Dışişleri Bakanlığı, İsrail'in işgali altındaki topraklarda yeni yerleşim birimlerine onay vermesini, bölgenin demografik yapısını değiştirmeye yönelik politikasının yeni ve açık örneği şeklinde niteleyerek, İsrail'in bu yasa dışı kararını reddettiğini bildirdi.
Bakanlıktan yapılan yazılı açıklamada, İsrail'in işgal altında tuttuğu Filistin topraklarındaki yasa dışı yerleşimlerde 2 bin 342 yeni konutun inşa edilmesine onay vermesinin, bölgenin demografik yapısını değiştirmeye yönelik politikasının yeni ve açık bir örneği olduğu belirtildi.
Bu yıl İsrail makamları tarafından onaylanan toplam ilave yerleşim birimi sayısının, geçen seneye kıyasla neredeyse yarı yarıya artmış olmasının, İsrail'in iki devletli çözüm vizyonunu tahrip etme hedefinin somut göstergesi olduğuna işaret edilen açıklamada, şunlar kaydedildi:
"Uluslararası hukuku alay edercesine hiçe sayarak Filistinlilerin temel haklarını çiğnemeyi sürdüren İsrail'in bu yasa dışı kararını reddediyor, uluslararası toplumun tüm üyelerini, bir kez daha Filistin halkına uygulanan işgal ve zulme karşı çıkma sorumluluklarını yerine getirmeye davet ediyoruz."
RAKAMLARLA YAHUDİ YERLEŞİMCİLİĞİ
Filistin resmi verilerine göre, işgal altındaki Batı Şeria ve Kudüs'te 150 Yahudi yerleşim birimi ve İsrail tarafından da "illegal" kabul edilen 116 küçük yerleşim biriminde 653 bin 621 Yahudi yerleşimci yaşıyor. Yerleşim yerlerinin yüzde 47'si Kudüs çevresinde bulunuyor.

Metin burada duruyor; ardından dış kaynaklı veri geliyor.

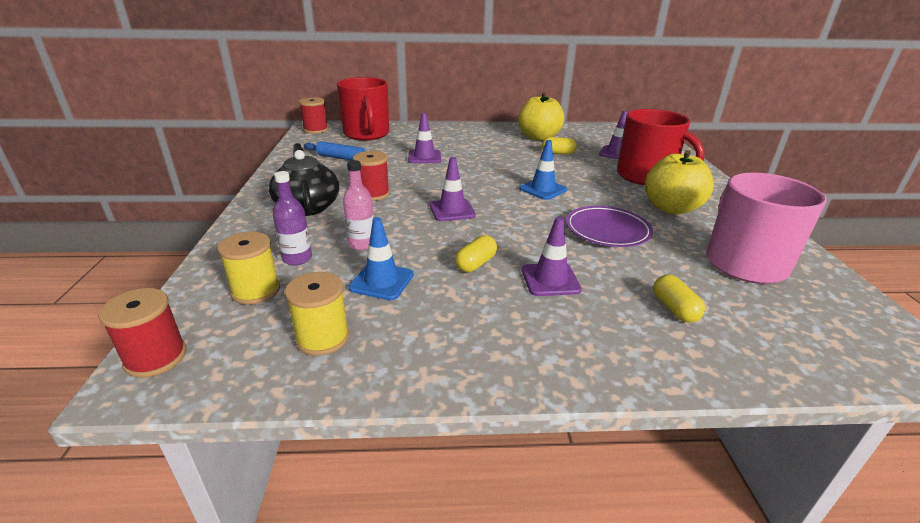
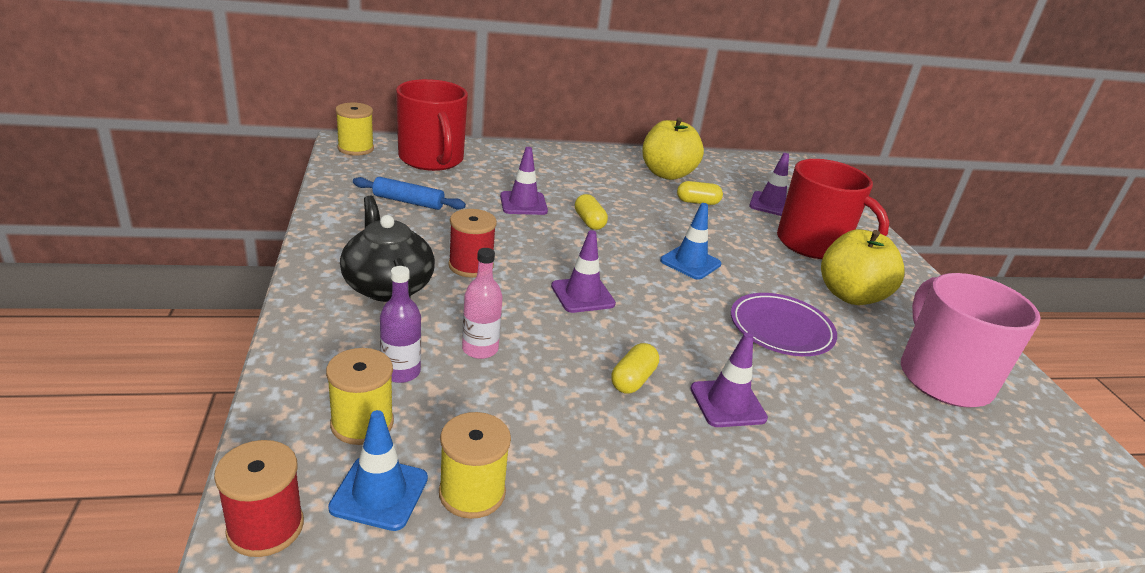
camera: 10 degrees left, 0 degrees up
(316, 130) = (355, 148): red spool -> yellow spool
(381, 281) = (522, 407): blue traffic cone -> blue traffic cone (379, 493)
(674, 309) = (875, 443): yellow capsule -> yellow capsule (589, 222)

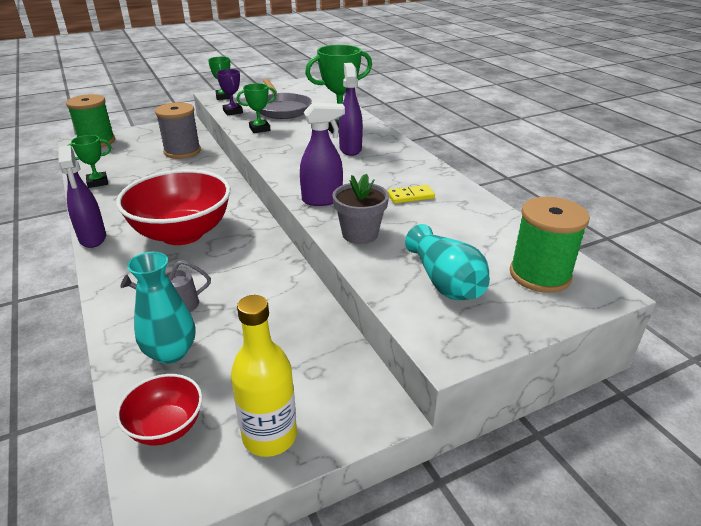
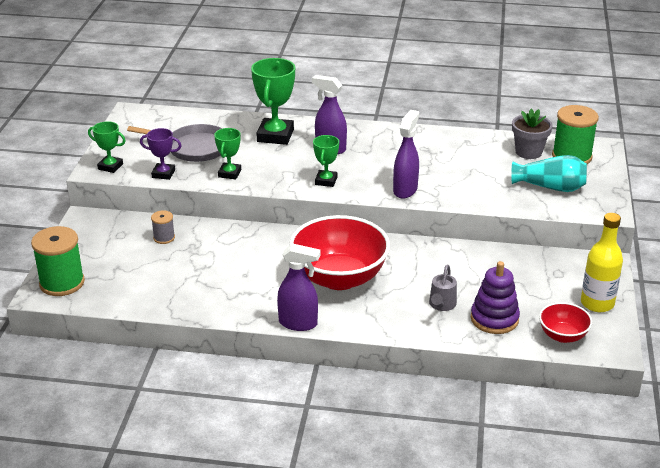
camera: 55 degrees left, 0 degrees up
(97, 182) = (179, 301): green trophy -> green trophy (326, 181)
(171, 352) = (494, 319): turquoise vase -> purple stacking toy
(182, 151) = (164, 238): grey spool -> grey spool, size x0.51
(360, 234) = (469, 193): grey flower pot -> grey flower pot (528, 152)
(410, 196) = (438, 156): yellow domino -> none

Yahudi yerleşim birimleri, Batı Şeria topraklarının yüzde 10'unu işgal ediyor. İsrail bunun yanı sıra Batı Şeria topraklarının yüzde 18'ini askeri gerekçelerle işgal ederken, yüzde 12'sini Ayrım Duvarı'yla bölüyor.
Birleşmiş Milletler Güvenlik Konseyi, Aralık 2016'da aldığı 2334 sayılı kararla, İsrail'in işgal altındaki Filistin topraklarında tüm yerleşim faaliyetlerini derhal durdurmasını talep etmişti.
Tüm Yahudi yerleşim yerlerini yasa dışı kabul eden uluslararası toplum, bu uygulamayı ayrıca iki devletli çözümün önündeki en büyük engellerden biri olarak değerlendiriyor.
İsrail ile Filistin arasındaki barış görüşmeleri, İsrail'in "1967 sınırlarını, zorunlu göçe maruz bırakılan Filistinlilerin geri dönüş hakkını ve yeni Yahudi yerleşim birimlerinin inşasına son vermeyi kabul etmemesi" nedeniyle Nisan 2014'te durmuştu.